Morava só. Havia se casado, mas por diversos motivos a relação tinha fracassado. Como resultado dessa união ficaram dois filhos. Garotos excelentes com quem partilhava seu amor e sua vida. Entretanto, além da profissão possuía um dom. Fotografando ou pintando ele conseguia retratar o pensamento de quem se dispunha a ser seu modelo.

Esta era a sua imprevisibilidade. Sua experiência de vida em observação era tão aguçada que conseguia desmistificar os pensamentos na fonte. Ver nesse sentido era imprevisível, estava além de uma plausível explicação.

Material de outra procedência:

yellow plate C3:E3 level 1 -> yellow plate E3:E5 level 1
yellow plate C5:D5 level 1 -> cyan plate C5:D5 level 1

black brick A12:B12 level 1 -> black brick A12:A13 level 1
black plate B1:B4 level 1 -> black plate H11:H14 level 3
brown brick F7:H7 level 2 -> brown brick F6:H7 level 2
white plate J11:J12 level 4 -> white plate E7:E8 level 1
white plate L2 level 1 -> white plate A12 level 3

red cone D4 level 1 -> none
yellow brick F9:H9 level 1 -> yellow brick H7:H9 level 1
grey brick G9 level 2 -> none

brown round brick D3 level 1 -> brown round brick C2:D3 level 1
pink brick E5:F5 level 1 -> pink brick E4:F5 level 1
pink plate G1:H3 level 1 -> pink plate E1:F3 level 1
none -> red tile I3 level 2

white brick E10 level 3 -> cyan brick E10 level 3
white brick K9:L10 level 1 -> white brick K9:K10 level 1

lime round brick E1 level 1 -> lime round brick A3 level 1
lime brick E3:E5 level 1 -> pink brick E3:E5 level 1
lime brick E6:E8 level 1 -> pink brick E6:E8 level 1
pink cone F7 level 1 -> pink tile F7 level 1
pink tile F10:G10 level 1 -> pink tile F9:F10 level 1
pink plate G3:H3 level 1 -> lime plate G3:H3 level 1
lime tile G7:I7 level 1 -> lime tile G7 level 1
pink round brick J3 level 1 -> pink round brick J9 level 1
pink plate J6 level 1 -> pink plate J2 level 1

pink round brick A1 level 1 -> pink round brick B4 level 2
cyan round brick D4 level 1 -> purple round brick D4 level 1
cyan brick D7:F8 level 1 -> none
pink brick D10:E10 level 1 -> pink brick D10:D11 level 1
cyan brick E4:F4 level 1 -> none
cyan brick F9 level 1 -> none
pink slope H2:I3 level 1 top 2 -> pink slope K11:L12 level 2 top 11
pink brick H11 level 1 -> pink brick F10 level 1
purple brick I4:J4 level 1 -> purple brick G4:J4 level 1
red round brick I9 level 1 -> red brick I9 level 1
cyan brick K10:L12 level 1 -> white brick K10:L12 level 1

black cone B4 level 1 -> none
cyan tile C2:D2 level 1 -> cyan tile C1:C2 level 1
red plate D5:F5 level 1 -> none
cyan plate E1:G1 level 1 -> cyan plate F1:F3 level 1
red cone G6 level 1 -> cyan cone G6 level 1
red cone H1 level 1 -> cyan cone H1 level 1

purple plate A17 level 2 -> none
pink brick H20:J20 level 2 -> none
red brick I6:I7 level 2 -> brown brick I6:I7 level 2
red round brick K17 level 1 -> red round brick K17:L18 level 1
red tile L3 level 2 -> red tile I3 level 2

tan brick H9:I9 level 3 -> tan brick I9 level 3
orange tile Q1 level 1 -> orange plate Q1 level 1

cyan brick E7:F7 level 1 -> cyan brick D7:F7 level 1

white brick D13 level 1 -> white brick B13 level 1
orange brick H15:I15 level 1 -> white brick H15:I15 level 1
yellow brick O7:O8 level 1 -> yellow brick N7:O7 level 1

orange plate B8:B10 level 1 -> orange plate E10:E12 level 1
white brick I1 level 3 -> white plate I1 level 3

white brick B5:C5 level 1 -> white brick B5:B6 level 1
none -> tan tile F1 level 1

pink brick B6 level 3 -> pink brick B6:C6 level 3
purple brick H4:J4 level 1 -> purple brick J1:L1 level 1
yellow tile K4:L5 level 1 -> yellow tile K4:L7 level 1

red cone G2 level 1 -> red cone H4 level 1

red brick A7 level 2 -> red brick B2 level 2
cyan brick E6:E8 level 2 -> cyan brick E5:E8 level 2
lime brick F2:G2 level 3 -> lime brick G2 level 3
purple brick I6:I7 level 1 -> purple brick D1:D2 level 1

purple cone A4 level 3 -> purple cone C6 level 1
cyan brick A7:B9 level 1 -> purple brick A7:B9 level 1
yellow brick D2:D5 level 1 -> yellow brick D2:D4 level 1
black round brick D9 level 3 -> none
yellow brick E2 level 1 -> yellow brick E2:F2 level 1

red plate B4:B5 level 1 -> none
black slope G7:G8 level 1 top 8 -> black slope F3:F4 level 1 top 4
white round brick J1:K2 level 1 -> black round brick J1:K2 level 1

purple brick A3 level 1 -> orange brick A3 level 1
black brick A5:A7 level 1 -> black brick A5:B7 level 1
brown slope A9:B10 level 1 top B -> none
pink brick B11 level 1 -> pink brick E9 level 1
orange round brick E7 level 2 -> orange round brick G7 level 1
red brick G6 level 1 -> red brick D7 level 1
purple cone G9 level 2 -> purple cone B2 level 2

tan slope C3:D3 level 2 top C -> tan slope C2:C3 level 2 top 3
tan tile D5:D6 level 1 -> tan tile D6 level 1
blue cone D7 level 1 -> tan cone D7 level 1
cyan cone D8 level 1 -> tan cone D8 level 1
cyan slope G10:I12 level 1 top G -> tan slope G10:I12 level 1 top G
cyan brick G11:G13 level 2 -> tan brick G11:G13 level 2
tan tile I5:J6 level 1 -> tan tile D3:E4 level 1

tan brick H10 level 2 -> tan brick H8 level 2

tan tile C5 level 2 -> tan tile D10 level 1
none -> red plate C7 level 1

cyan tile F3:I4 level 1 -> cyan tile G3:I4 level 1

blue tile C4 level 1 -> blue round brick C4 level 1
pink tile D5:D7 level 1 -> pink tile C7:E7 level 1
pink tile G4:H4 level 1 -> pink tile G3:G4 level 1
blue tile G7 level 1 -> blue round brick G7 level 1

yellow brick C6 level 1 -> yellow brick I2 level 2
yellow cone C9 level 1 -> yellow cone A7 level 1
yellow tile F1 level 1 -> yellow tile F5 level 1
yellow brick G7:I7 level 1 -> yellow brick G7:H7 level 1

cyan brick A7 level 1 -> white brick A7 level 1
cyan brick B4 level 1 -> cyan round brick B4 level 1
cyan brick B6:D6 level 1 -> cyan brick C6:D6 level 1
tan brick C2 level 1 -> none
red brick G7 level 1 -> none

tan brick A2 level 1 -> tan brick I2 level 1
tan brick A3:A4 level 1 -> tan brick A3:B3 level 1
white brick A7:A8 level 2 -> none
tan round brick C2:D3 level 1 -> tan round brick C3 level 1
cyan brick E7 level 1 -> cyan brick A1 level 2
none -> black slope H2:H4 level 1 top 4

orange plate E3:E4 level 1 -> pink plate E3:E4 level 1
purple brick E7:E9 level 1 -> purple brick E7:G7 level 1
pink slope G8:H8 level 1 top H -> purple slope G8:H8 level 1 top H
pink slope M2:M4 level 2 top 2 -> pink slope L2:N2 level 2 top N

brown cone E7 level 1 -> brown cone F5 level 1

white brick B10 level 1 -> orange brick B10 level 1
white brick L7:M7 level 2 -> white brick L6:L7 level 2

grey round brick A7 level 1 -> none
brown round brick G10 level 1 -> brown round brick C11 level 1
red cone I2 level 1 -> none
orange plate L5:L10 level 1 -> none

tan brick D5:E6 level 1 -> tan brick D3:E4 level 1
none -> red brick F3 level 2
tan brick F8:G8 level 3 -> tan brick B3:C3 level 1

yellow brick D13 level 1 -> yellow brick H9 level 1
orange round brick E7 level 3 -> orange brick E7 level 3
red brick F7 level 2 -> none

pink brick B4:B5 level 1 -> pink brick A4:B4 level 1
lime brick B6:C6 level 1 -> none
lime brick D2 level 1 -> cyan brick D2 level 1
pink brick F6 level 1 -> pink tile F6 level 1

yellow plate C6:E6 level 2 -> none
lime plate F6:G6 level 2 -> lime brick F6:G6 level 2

Era interessante, porém perturbador, porque tinha horas que queria sossego. ‘Hoje queria fechar os olhos e não ver a fonte dos pensamentos de ninguém’, dizia, mas seu trabalho que também era seu prazer não deixava.


 Confessou-me que era a pele que permitia esse contato. ‘A pele é o maior órgão do corpo humano e tem um caráter mágico: ela é o contato do exterior que nos cerca com o interior que no homem habita através de suas diversas camadas: derme, epiderme, hipoderme...  Acho que a pele é porosa, deve haver brechas nela que podem ser penetradas por olhos mais sensíveis.Passei a perceber que é por meio dela que de alguma maneira consigo ir ao lago borbulhante das idéias antes de virarem palavras’. Confessou-me numa dessas horas de almoço
Quando um grupo de amigos meus resolveram testar o que eu dizia foram até ele pensando que comprovariam meu delírio. A partir de então, cada um desnudado e aconselhado por aquele homem, fotógrafo da praça, muitos começaram a se aglomerar na busca de mais do que uma foto. Queriam sugar seu dom e saber mais dessa fonte borbulhante. Eram pensamentos sobre amor, mágoas, ódios, desejos etc. Todos saíam com uma resposta e o homem exaurido.
Cada dia era uma leva de curiosos. De maneira muito misteriosa uma metamorfose começava a transparecer: ele já não conseguia voltar para casa devido ao cansaço e sua pele aos poucos se tornava cinzenta como cimento.
Pouco conversava agora com ele, pois estava sempre às voltas com curiosos. Não foi sem espanto que depois de um fim de semana ao retornar segunda-feira, no local jazia uma estátua humana tão viva quanto um ser humano. Era ele, o fotógrafo, transformado em monumento juntamente com suas imagens e pinturas eternizados como esculturas para apreciação da cidade.
Aos que tiverem dúvida resta-me apenas passar o endereço para que confirmem a veracidade da história:
Praça S. Luiz da Conceição entre as lojas de móveis Martinetto e a de calçados Zélion no município de Abartine/Minas Gerias.